Une chronique du rabbin Delphine Horvilleur sur RCJ le 6 février 2015

Tout se passe comme si on avait avancé cette année la « fête des mères ». Car si vous tendez l’oreille, vous percevrez que depuis quelques semaines, on ne parle que d’elles, de nos mamans omniprésentes dans le discours des uns et des autres.

Lorsque le comédien Jamel Debbouze donne une interview quelques jours après les attentats, il déclare : « La France, c’est ma mère et on ne touche pas à ma mère »

Comme un lointain écho venu du Vatican, le pape François déclare au sujet de la liberté d’expression : « Si un ami parle mal de ma mère, il peut s’attendre à un coup de poing ». Et pendant ce temps, François Hollande au mémorial de la Shoah rappelle dans son magnifique discours que la « France aime tous les enfants de la République ».

Face à ce déferlement de métaphores filiales, d’images d’une maternité protectrice qui nous enveloppe, je me demande pourquoi on peine tant ces temps-ci à nous parler comme à des adultes. Peut-être que tel est le propre des temps d’incertitude, quelque-chose en nous y régresse, et nous renvoie au monde de la petite-enfance. Le problème avec ces métaphores est qu’elles rendent par définition très difficile la prise de responsabilité. S’il est une chose que l’enfant n’est pas, c’est responsable de ses actes. Comment dès lors enseigner cette responsabilité ? Comment l’exiger des uns et des autres, si nous parlons de nous-même sur le mode « mineur » ?

De façon intéressante, la pensée juive utilise des métaphores très différentes pour parler du lien à la nation ou aux croyances.

Non pas une mère, mais une promise

Lorsque le peuple hébreu se met en route depuis l’Egypte vers sa nation, les commentateurs disent qu’il sort de la matrice égyptienne, comme si elle était pour eux une maman qu’ils quittent et ils se mettent en chemin vers la terre promise. La terre de Canaan est donc pour eux, non pas une mère mais une promise, c’est-à-dire une terre d’épousailles.

Même chose pour la Torah, elle n’est jamais présentée comme une maman pour le peuple, mais la plupart du temps comme une fiancée, comme une partenaire avec laquelle un lien permanent doit se tisser. L’attachement à la nation et à nos croyances relèverait d’avantage d’une posture d’adulte, d’un partenariat consenti et mature.

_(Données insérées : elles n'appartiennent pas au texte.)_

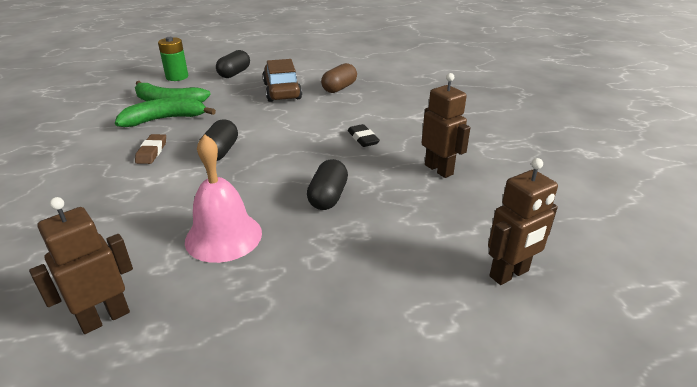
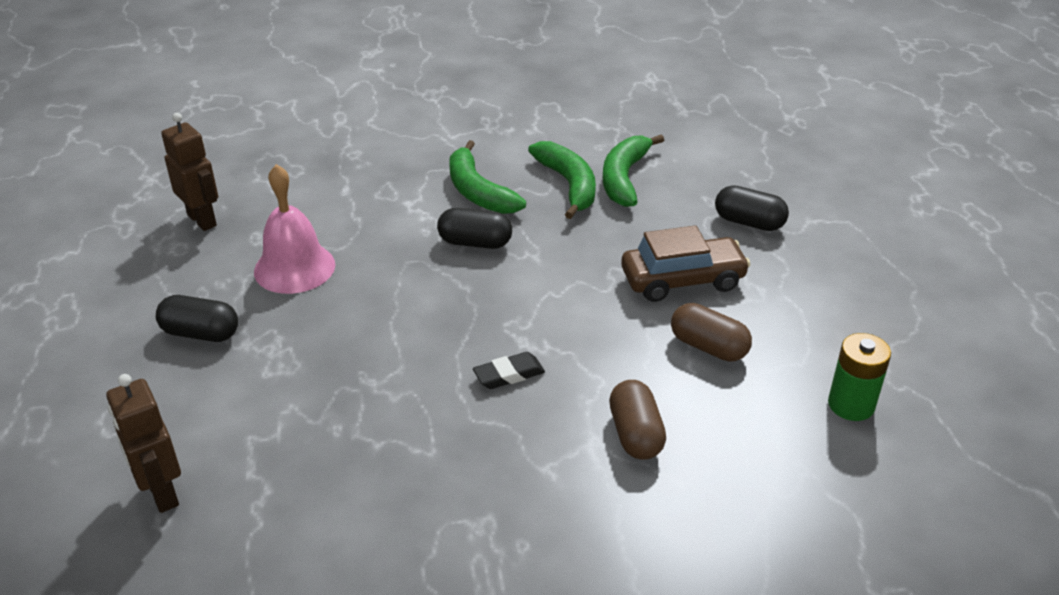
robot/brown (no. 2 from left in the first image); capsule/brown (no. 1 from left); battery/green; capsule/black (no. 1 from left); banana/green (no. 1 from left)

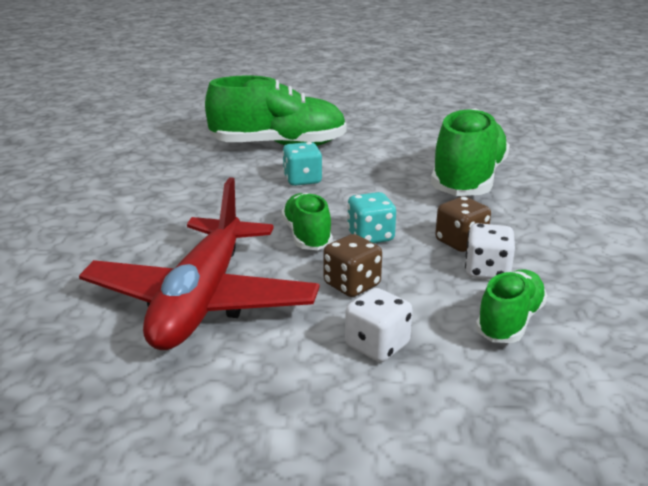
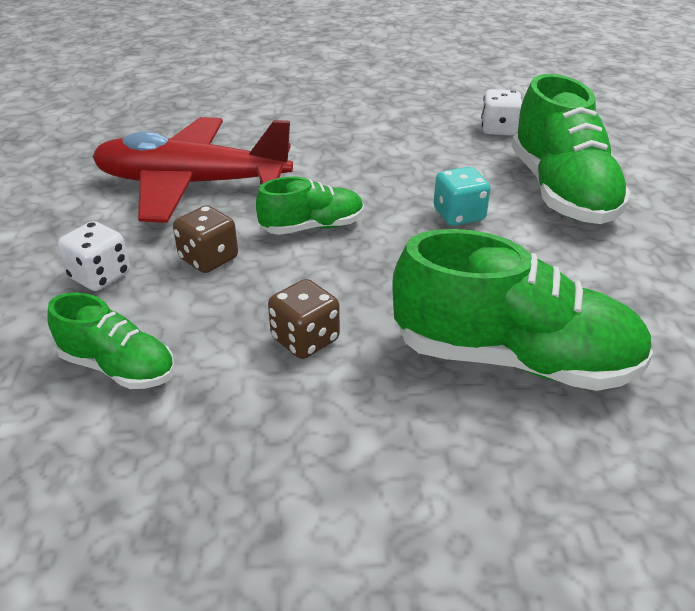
dice/turquoise (no. 2 from left in the first image); dice/white (no. 2 from left)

Peut-être est-il utile aujourd’hui de penser ces métaphores et ces allégories, dans la crise que nous traversons. Et les symboles traditionnels de la République peuvent peut-être nous y aider. Regardez le visage de Marianne, installée dans toutes les mairies de France. Elle non plus n’est pas une « mamma » traditionnelle, elle a plutôt le visage d’une jeune femme attirante et déterminée. Elle est celle qui fait de nous des adultes, majeurs et responsables. Et c’est ainsi que nous devons être pour faire face aux défis qui nous attendent, pas tant enfants de la République qu’amoureux d’elle.

Marianne par Olivier Ciappa pour La Poste

Marianne par Olivier Ciappa et David Kawena pour La Poste. La présentation de cette Marianne plébiscitée par un jury lycéen pour devenir le nouveau visage des timbres français, a suscité la colère et la hargne de Christine Boutin. Olivier Ciappa explique simplement: « Je voulais que ma Marianne soit universelle ».